The discovery of multiple muscular variations biased toward to one side of the body might suggest that a common, single cause has affected the symmetry of the musculoskeletal system. The muscular variations in this case do not seem to result from variations of the innervation because no remarkable nervous variations around the variant muscular slips were found in this cadaver, except in the small nervous branches innervating them. In developing mouse embryos, the elimination of sensory and motor innervation in muscle masses before segmentation was found to not affect the patterning of muscles (14). Moreover, the aberrant invagination of the epimysium or perimysium is not considered to cause muscular variations because connective tissue is scarce even after the perinatal period, and epimysium or perimysium seems to be too weak to affect the pattern of the muscles (15). Although the asymmetric arterial supply is related to severe bilateral musculoskeletal anomalies such as clubfoot disease (16, 17), we did not find any unilateral or bilateral arterial variations in the areas of concern in this case.
Rather, the multiple muscular variations may be related to the errors in establishment of attachments between the muscle precursors and tendon cell precursors or the errors in their migrations to the target regions. During craniofacial and limb myogenesis in vertebrates, muscle precursors and tendon precursors migrate to the proper sites and the elongated myotubes affect the maturation of the tendons before the attachments between them are formed (18). The ectopic origins and insertions of the muscular slips in the present case may have resulted from the migration or attachment of the muscle and tendon precursors prematurely at the midpoint of proper development.
The bias of the site of variation toward the left side of the body may have resulted from transient disturbances in the formation of embryonic somites. So far, an interruption to retinoid acid signaling in the developing embryo is known as the cause of the asymmetric development of the musculoskeletal system. In the developing embryos of chickens, mice, and zebrafish, the absence of retinoid acid signaling resulted in asynchronous somitogenesis between the left and right sides (19). Thus, in the present case, a transient interruption by an unknown environmental factor might have caused a slight disruption to the synchronization of somitogenesis in the arm, forearm, and thigh between both sides.

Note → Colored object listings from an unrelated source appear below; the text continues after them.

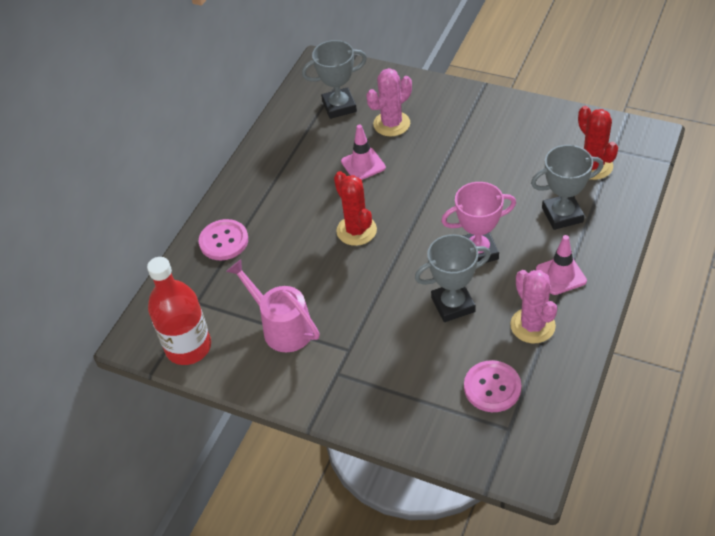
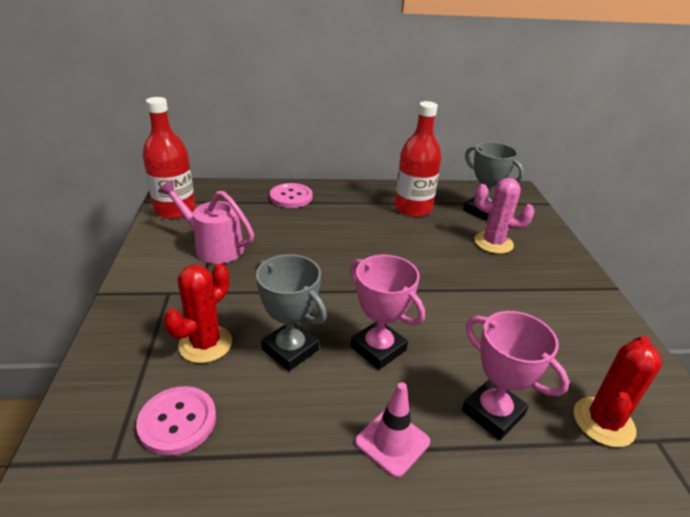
camera: 55 degrees right, 15 degrees down
(282, 327) = (213, 247): pink watering can -> pink watering can turned 75 degrees counterclockwise
(305, 153) = (413, 208): none -> red bottle
(356, 230) = (348, 257): red cactus -> red cactus (205, 344)
(363, 164) = (429, 240): pink traffic cone -> none
(532, 325) = (292, 435): pink cactus -> none
(562, 215) = (493, 412): grey trophy -> pink trophy

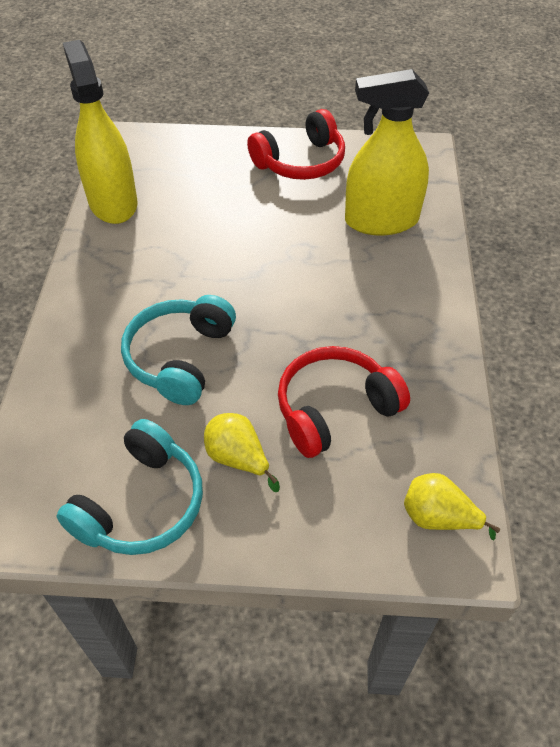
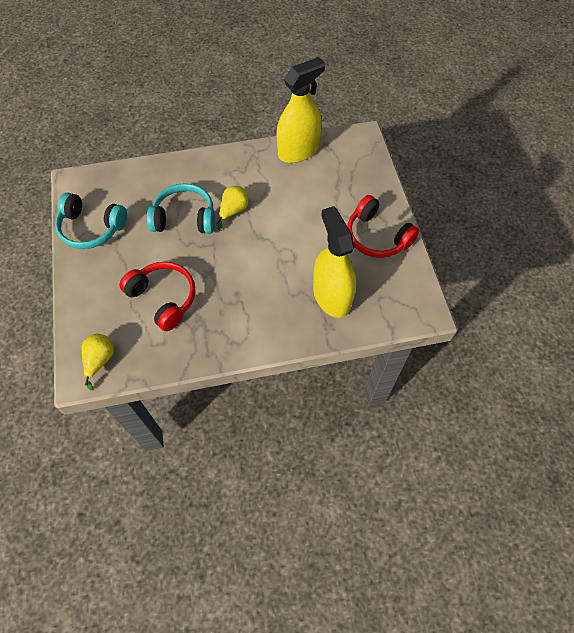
camera: 75 degrees right, 10 degrees up
(238, 458) = (123, 261): yellow pear -> yellow pear (233, 211)

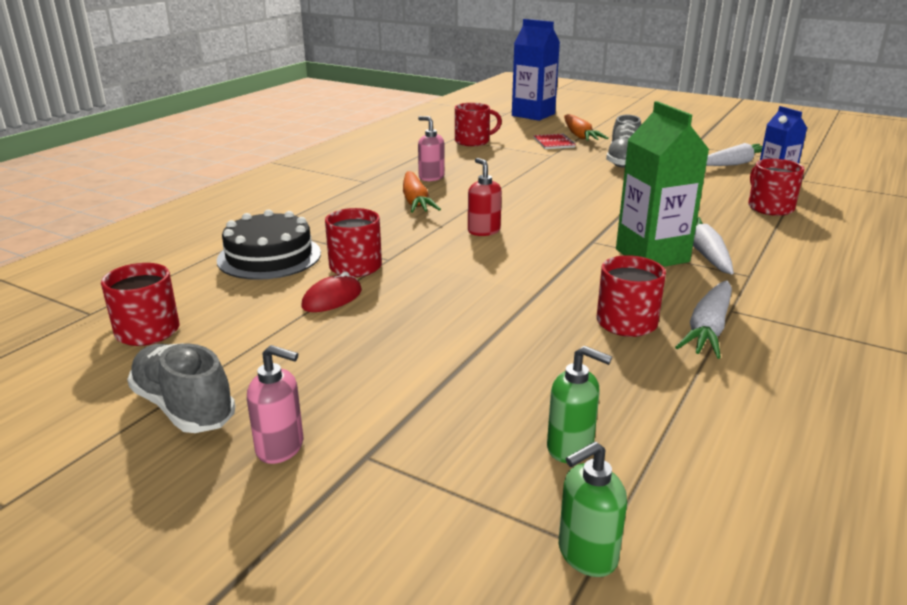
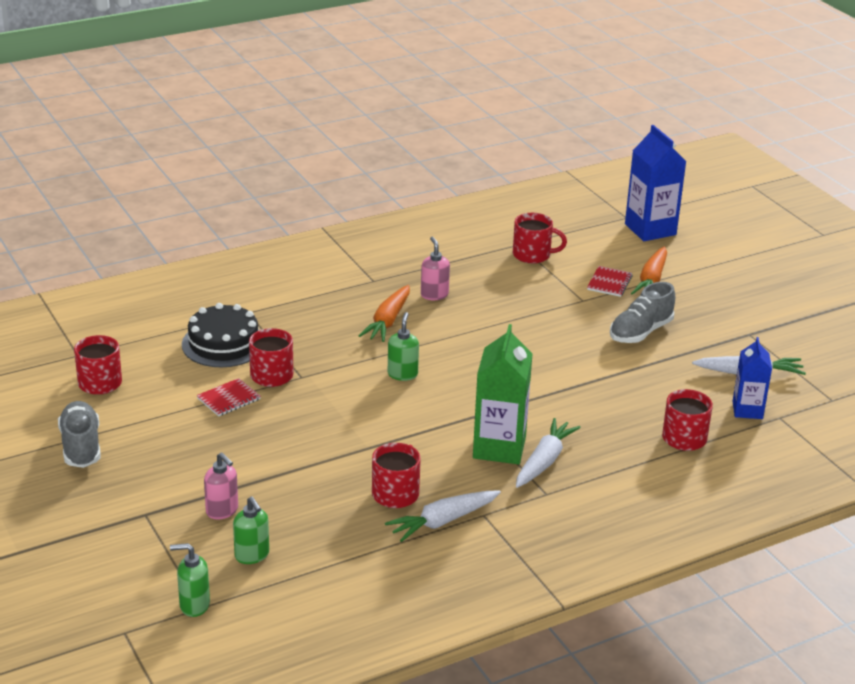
camera: 30 degrees right, 5 degrees up
(280, 448) = (108, 491): pink soap dispenser -> pink soap dispenser (222, 511)
(332, 299) = (229, 399): red mouse -> red notebook
(483, 231) = (402, 374): red soap dispenser -> green soap dispenser

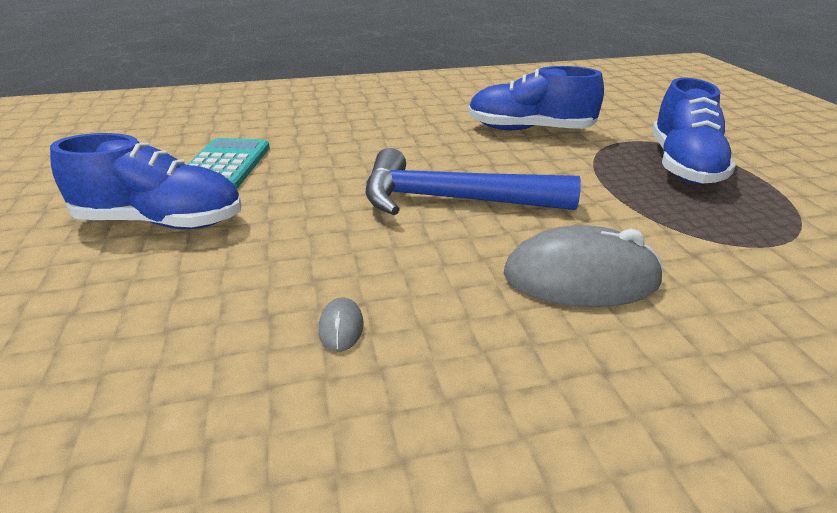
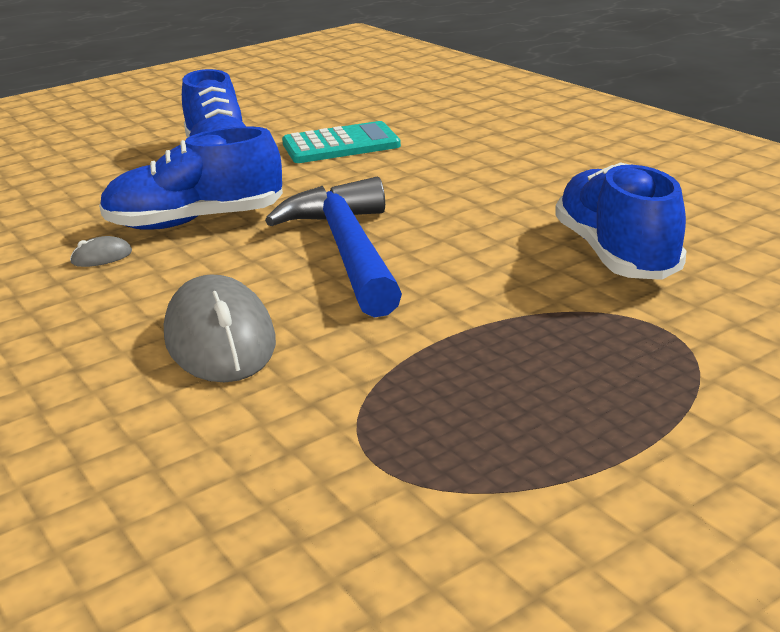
camera: 70 degrees right, 5 degrees down
(683, 165) = (606, 381): blue shoe -> blue shoe (195, 222)

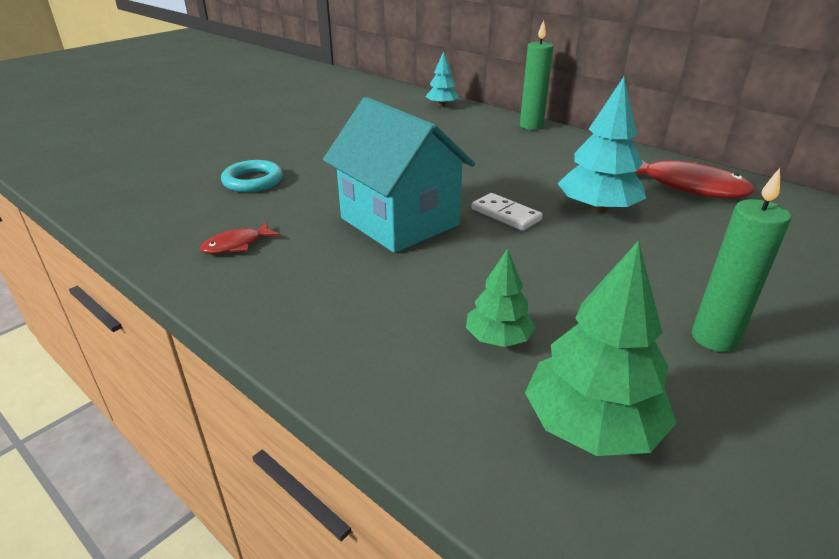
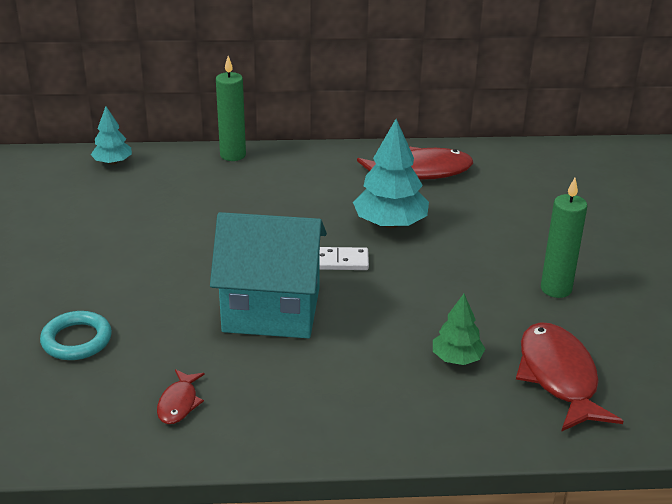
camera: 45 degrees left, 0 degrees up
(591, 425) = (559, 377): green tree -> red fish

Moreover, proper segmentation in the anterior neck might have also become disrupted by same factor only enough to development of mild muscular variations which are not critical or remarkable.
In conclusion, we found multiple variations biased toward the left side in the neck, upper arm, forearm, and thigh in a single cadaver without any variations to the neurovascular system. By applying knowledge of animal embryogenesis, we hypothesize that the simultaneous appearance of multiple muscular variations may have resulted from a single factor affecting the proper somitogenesis or myogenesis in this case.

Figures and Tables

Fig. 1

Multiple muscular variations in a single cadaver. (A) accessory bellies (ABs) of the digastric muscles. These muscles were an anterior aspect of a fibrous band (arrows) between the intermediate tendons of digastric muscles on both sides. (B) third head of the biceps brachii muscle (arrow) in the left arm. This muscle originated at the humeral shaft inferior to the insertional site of the coracobrachialis muscle (CB). (C) palmaris profundus (PP) in the left forearm. The aberrant muscle originated from the interosseous membrane near the middle part of ulnar shaft and insert at the styloid processes of the radius and ulna. (D) aberrant muscular slip (arrow) between the biceps femoris and semitendinosus muscles (BF and ST) originated together with the long head of the BF about 127.7 mm lower than the ischial tuberosity (IT) and joined the ST at 110.5 mm above the insertion. AnB, anterior belly; Br, brachialis; BB, biceps brachii; LoH, long head of biceps brachii; PQ, pronator quadratus; SH, sternohyoid muscle; ShH, short head of biceps brachii; SM, semimembranosus.

jkms-30-502-g001

Notes

This work was supported by the Brain Korea 21 PLUS project for Medical Science, Yonsei University.

Study design and concept: Lee HY, Bang JH. Case analysis and interpretation: all authors. Writing: Bang JH, Yang HJ. Revision and agreement of submission: all authors.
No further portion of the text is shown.